For some reason every memory of rope I have has involved me freezing my tits off while getting said rope applied. I long for a rope experience in a warm room…maybe in front of a crackling fire, while my rigger feeds me roasted marshmallows (on reflection, maybe the marshmallows should come AFTER the suspension because possibility of vomit) but instead I get cold as fuck dance studios, unheated halls or backyard sheds. Maybe I should also consider getting involved in rope in the summer, instead of the middle of fucking winter like I always do.

Rope workshops always involve a lot of standing around for bunnies. There’s also not typically a lot of clothing (I don’t mean people are naked, but you can’t wear an overcoat while someone is trying to tie a TK on you.) Both of these things also lead to being cold.

But allow me to stop whining about the cold and talk about the actual rope. It had been well over a year since my last rope suspension. My body quickly realised that it wasn’t something I was used to and the next day I was sore in all sorts of weird places. That kind of affirmed the fact that I really needed to shape up before the proper workshop in July.
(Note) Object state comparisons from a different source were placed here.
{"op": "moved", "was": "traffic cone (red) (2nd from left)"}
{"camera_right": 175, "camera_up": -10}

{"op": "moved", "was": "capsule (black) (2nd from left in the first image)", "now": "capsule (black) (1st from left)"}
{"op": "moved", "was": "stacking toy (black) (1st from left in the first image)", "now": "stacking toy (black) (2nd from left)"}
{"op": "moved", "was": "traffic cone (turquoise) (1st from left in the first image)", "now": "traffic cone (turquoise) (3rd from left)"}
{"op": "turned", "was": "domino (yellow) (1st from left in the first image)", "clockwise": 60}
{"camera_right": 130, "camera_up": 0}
A lot of people say that suspensions shouldn’t hurt. I guess that may be true if you are some waif-like person who doesn’t feel their own body weight bearing down on them like a brick shithouse when there’s only a few strands of rope holding you aloft. Personally, I always find suspensions ouchie, no matter how talented the rigger. It’s not a get-me-down-from-here-now! kind of pain but it’s a pinchy slow burn that I kind of feel is akin to trying to hold yourself in a plank. Honestly speaking, some part of me would probably be disappointed if there wasn’t some level of discomfort involved in rope.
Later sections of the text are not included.